Umanistiche e vita quotidiana
Quello che dico è che le discipline umanistiche, e in particolare il latino e il greco, non hanno lo scopo di "servire" nel senso utilitaristico che spesso si attribuisce oggi allo studio. Non insegnano solo nozioni, ma un modo di pensare, di interpretare il mondo e di dare senso all'esperienza quotidiana.
Il latino e il greco non sono solo lingue morte: sono strumenti per comprendere le radici della nostra cultura, il funzionamento del linguaggio, la logica del pensiero e la profondità delle emozioni umane. Studiare le parole di chi ci ha preceduto – da Omero a Seneca, da Sofocle a Agostino – aiuta a sentirsi meno soli di fronte ai dubbi, alle paure e ai dilemmi della vita.
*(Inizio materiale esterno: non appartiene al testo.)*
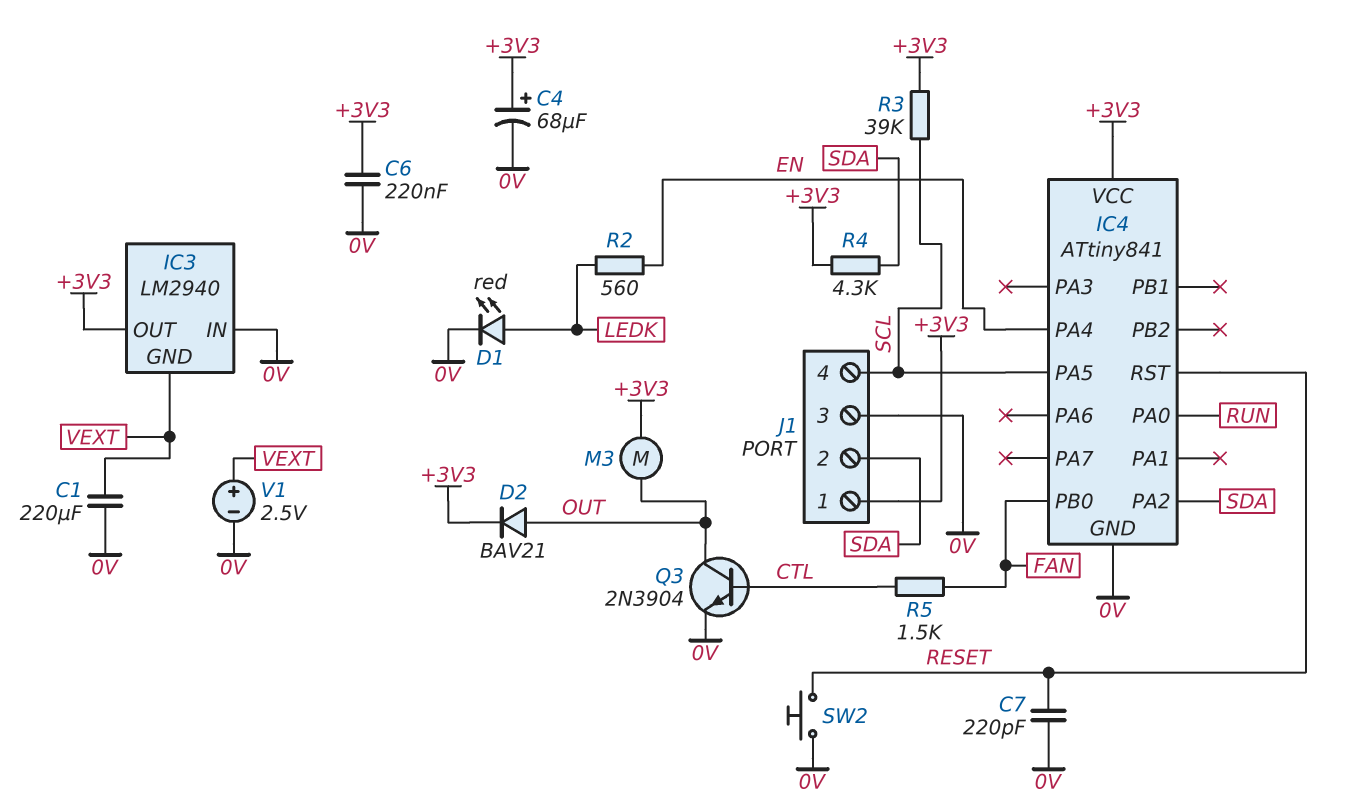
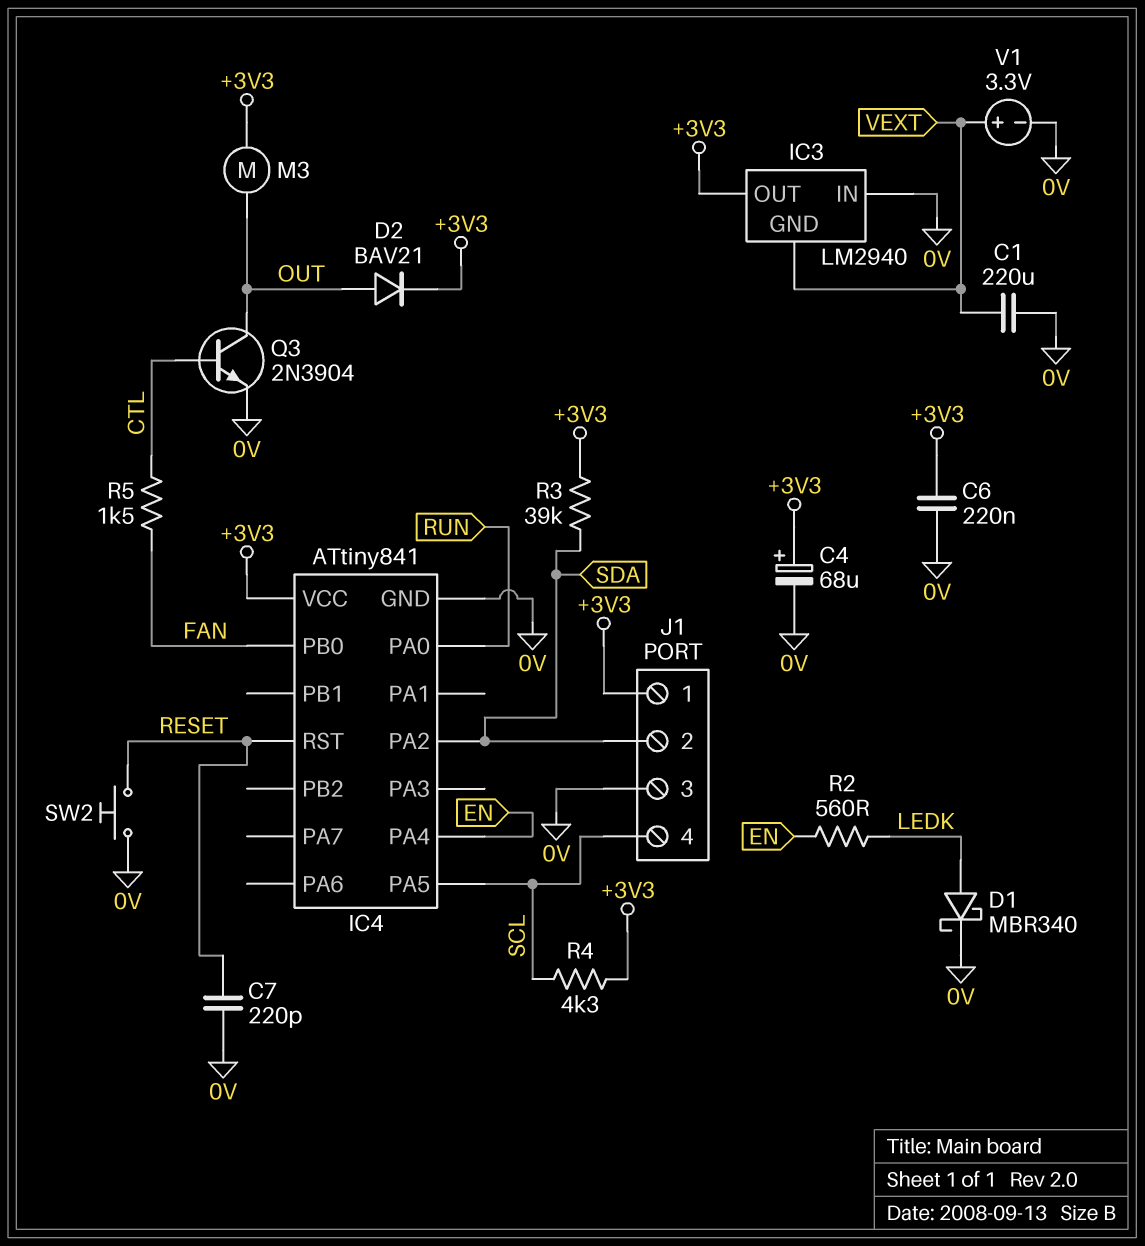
D1: LED red (A LEDK, K 0V) -> schottky MBR340 (A LEDK, K 0V)
R3: 39k (+3V3, SCL) -> 39k (+3V3, SDA)
R4: 4.3k (+3V3, SDA) -> 4.3k (+3V3, SCL)
V1: 2.5V (plus VEXT, minus 0V) -> 3.3V (plus VEXT, minus 0V)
In un mondo frenetico e superficiale, le discipline umanistiche danno profondità. Ti consentono di cogliere connessioni dove altri vedono solo dati sparsi, di riconoscere modelli e cicli nella storia, di leggere tra le righe della realtà. Non si tratta solo di sapere chi ha scritto cosa, ma di affinare lo sguardo sulla vita, di dare struttura e significato a ciò che altrimenti sarebbe solo un susseguirsi di eventi.
E poi c'è un aspetto fondamentale: la sicurezza interiore che deriva dal sapere. Non è solo una questione di erudizione, ma di consapevolezza. Più conosci, più comprendi te stesso e il mondo, e meno hai paura di affrontarlo. In questo senso, lo studio delle lingue classiche è anche un esercizio di libertà: ti emancipa dal pensiero unico, ti insegna a ragionare con la tua testa e a dialogare con il passato per capire il presente.
Chi dice che il latino e il greco non servono probabilmente non ha mai provato la soddisfazione di tradurre un testo antico e scoprire che parla anche di noi.